Spider: I try not too think about dying too much.
Trash: Mm. Well for me, the worst way would be for a bunch of old men to get around me, and start biting and eating me alive.
Spider: I see.
Trash: First, they would tear off my clothes...
Trash resides in another orbit, you might say. Here's another beauty:
Spider: [after gang pulls up to warehouse] Man, what a hideous, ugly place!
Trash: I like it! It's a statement.
Did I say she resides in her own orbit? I meant she resides in her own galaxy.
The punkers' names are so punk rock, man: Spider, Trash, Suicide, and Scuz. I think I knew a Scuz in the 1980s, for sure. If you're looking for a one-two punch of laughably inaccurate punk rock caricatures, watch this and another cult classic I reviewed here, Class of 1984, one after the other. The punk kids in this film have the cliched look down: from today's perspective they look ridiculous and I suppose in 1985 they still looked ridiculous. Of all of them, Suicide (Mark Venturini) is the one most committed heart and soul to this punk rock thing—"This is a way of life!" he admonishes Trash while she gyrates against him in the graveyard (she likes to dance). Spider (Migel A. Nunez Jr.) is really the one of these goons you root for to survive this zombie apocalypse. The man needs some new friends, clearly. Then there's Chuck, who hangs with these degenerates but is actually a man of high style and refined taste in his checkered suit and proto-Vanilla Ice hairdo. This exchange with Casey (Jewel Shepard), who sadly isn't given a cute punk nickname, is another highlight:
Chuck: Hey, Casey, do you like sex with death?
Casey: Yeah, so fuck off and die.
Chuck's question raises more questions than it can possibly ever answer. But who among us hasn't asked someone that, right? I asked it of a girl once and got the same answer. Now I'm thinking she'd seen this movie.
I'd be remiss if I didn't also single out Don Calfa as Ernie, the pipe-smoking mortician. Like Trash, Ernie cuts his own path. I found myself dying to know the man's backstory and wishing that a prequel film had been made starring the character. Calfa plays him as weirdly sincere and off kilter. His performance is riveting. He whispers half of his lines in a deadpan monotone that makes you strain to hear him above the din of the other characters who are always in a perpetual state of flipping out. His shock of white hair and magenta mortician's smoke would make a killer Halloween costume. Is there an Ernie action figure out there? Complete with Walkman and pipe? Someone let me know because I want it.

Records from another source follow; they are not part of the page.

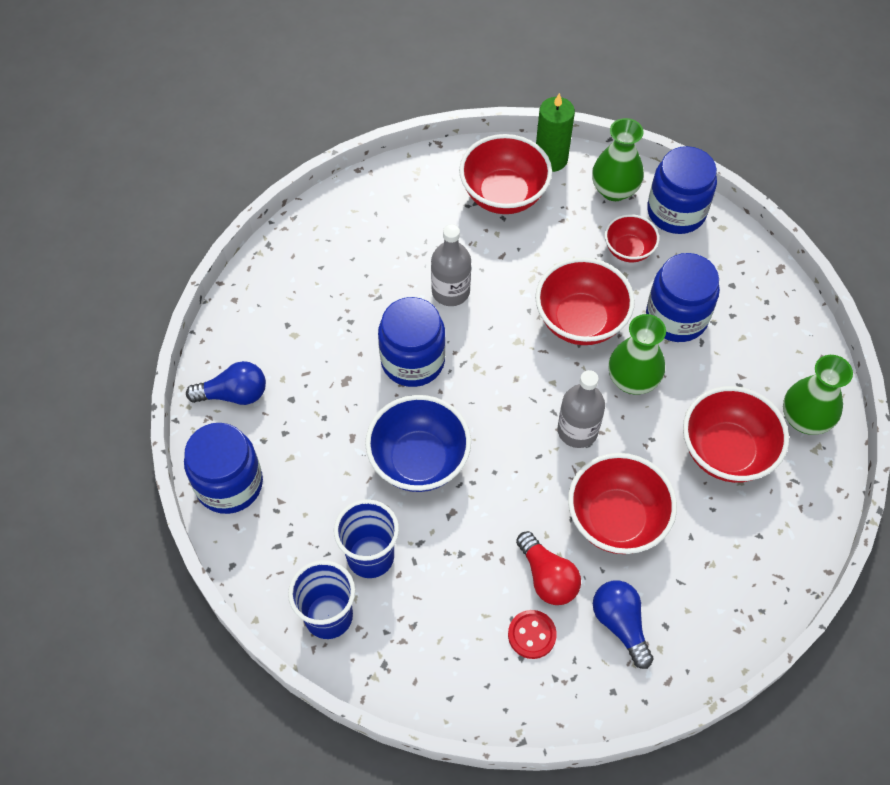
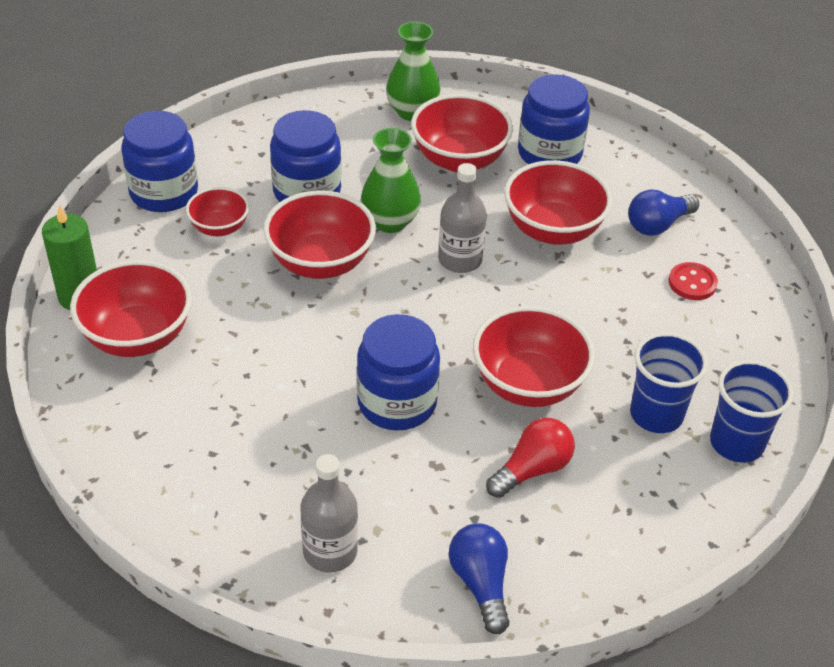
camera: 100 degrees left, 15 degrees down
(229, 484) = (609, 565): blue jar -> blue jar (549, 153)
(419, 461) = (528, 384): blue bowl -> red bowl
(450, 291) = (291, 376): grey bottle -> grey bottle (330, 551)
(547, 577) = (629, 275): red light bulb -> red light bulb (532, 469)
(614, 190) = (131, 241): green vase -> none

Why this movie didn't click with me as a kid I'll never know. I mean, it has zombies eating brains and people screaming at the top of their lungs in nearly every scene. No matter, I now appreciate its charms wholeheartedly. And it's not only the zombies eating brains, goofy punk rock kids, Linnea Quigley and Don Calfa stealing every scene they're in, and Clu Gulager turning into a full-on action hero that make this one appealing. The ending is unforgettable and shockingly nihilistic. So if you used to dismiss The Return of the Living Dead also, give it another shot this Halloween season. You'll be glad you did.